SourceLab (An Idea)

More about the Niche: How Does this Differ from Other Digital Publishing Initiatives?

Digital publishing has been developing for decades, reaching incredible scale with such mass digitization projects as Hathi Trust, Google Books, and Eighteenth Century Collections OnlineThanks to long-term initiatives such as the Internet History Sourcebooks Project and Digital History, online versions of historical sources are now integrated throughout US history teaching, in high schools, colleges, and universities.  For-profit media companies such as Pearson respond to teacher demand by integrating such digital material into the textbooks they sell; the Open Educational Resource movement features them in its freely-distributed curricula.

All the same, it seems that an initiative such as SourceLab could occupy a distinctive niche within this rapidly evolving publishing world.

First, we aren't a mass digitization initiative (though we're very grateful to them).  We aren't trying to place large amounts of new material up on the Web.  Instead, we hope to make exciting new materials already digitized by others–such as "Red Cross Work on Mutilés (1918)," as our film is formally known–ready for historical work.  Using new digital platforms such as Scalar (on which this brochure was made), we'll build our editions as 'frames' around resources that already exist online, making sure students and researchers have what they need to use them.

Second, our editions will be built with their use as historical sources specifically in mind.  Since our goal isn't just to 'get it out there,' but to get things ready for history, making our sources available in just any old form isn't enough.  We'll provide readers with basic information and scholarly commentary about each artifact, clarifying its origins, evolution, meaning over time and current location. We'll establish each source's copyright status, and include guidance as to how it should be cited in both teaching and research.  We'll also provide our editions in multiple formats, to cater to different uses and preferences.  Want a paper copy of the edition to print off, or prefer to view it as a download on an e-reader or tablet?

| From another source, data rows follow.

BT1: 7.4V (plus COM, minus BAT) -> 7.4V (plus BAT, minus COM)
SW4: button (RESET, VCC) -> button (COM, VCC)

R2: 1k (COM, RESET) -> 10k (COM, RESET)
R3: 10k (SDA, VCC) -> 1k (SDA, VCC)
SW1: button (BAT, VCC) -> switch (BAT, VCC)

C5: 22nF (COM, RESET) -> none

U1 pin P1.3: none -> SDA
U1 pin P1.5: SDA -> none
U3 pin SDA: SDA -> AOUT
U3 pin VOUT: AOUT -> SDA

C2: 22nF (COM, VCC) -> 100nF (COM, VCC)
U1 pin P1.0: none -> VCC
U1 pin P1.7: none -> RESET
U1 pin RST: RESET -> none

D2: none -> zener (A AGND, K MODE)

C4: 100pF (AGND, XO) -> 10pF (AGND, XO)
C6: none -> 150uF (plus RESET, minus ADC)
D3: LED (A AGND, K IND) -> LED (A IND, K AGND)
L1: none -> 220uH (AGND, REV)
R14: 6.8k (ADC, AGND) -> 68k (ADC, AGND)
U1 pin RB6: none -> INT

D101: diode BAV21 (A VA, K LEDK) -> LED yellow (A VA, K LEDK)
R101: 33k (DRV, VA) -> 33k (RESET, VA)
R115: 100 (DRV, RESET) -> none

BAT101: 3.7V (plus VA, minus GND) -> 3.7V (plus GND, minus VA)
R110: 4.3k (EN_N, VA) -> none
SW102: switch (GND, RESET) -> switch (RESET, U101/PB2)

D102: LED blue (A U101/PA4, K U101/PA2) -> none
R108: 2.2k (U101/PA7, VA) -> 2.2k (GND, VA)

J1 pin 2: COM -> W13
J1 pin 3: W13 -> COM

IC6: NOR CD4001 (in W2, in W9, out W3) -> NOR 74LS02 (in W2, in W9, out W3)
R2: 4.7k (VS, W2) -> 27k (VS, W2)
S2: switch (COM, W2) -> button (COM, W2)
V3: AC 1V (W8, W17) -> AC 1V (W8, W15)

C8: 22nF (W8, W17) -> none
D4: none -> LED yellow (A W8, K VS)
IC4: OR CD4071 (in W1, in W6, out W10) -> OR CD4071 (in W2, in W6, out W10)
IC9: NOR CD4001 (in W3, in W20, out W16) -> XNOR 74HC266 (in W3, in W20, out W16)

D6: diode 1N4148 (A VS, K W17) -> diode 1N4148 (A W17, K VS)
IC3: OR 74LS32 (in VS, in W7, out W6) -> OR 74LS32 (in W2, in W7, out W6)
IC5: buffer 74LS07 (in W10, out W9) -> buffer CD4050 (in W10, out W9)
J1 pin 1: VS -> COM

We'll get you covered.  Think an audio-text recording of the original poem would help your students understand its artistry?  We're learning how to make audio-files, as well, using platforms such as LibriVox.  In short, we want our editions to help people to think historically, in addition to providing them the raw source material to think with.

Finally, and most importantly, SourceLab is distinguished by its ambition to draw students into the process of preparing Internet resources for teaching and research.  Unlike most digitization projects, we're not seeking to build a collection or a catalog.  Rather we're trying to create a new kind of educational practice within college departments, one that will allow them to respond to the new opportunities Web-based resources offer for teaching, research, and public history, as they arise.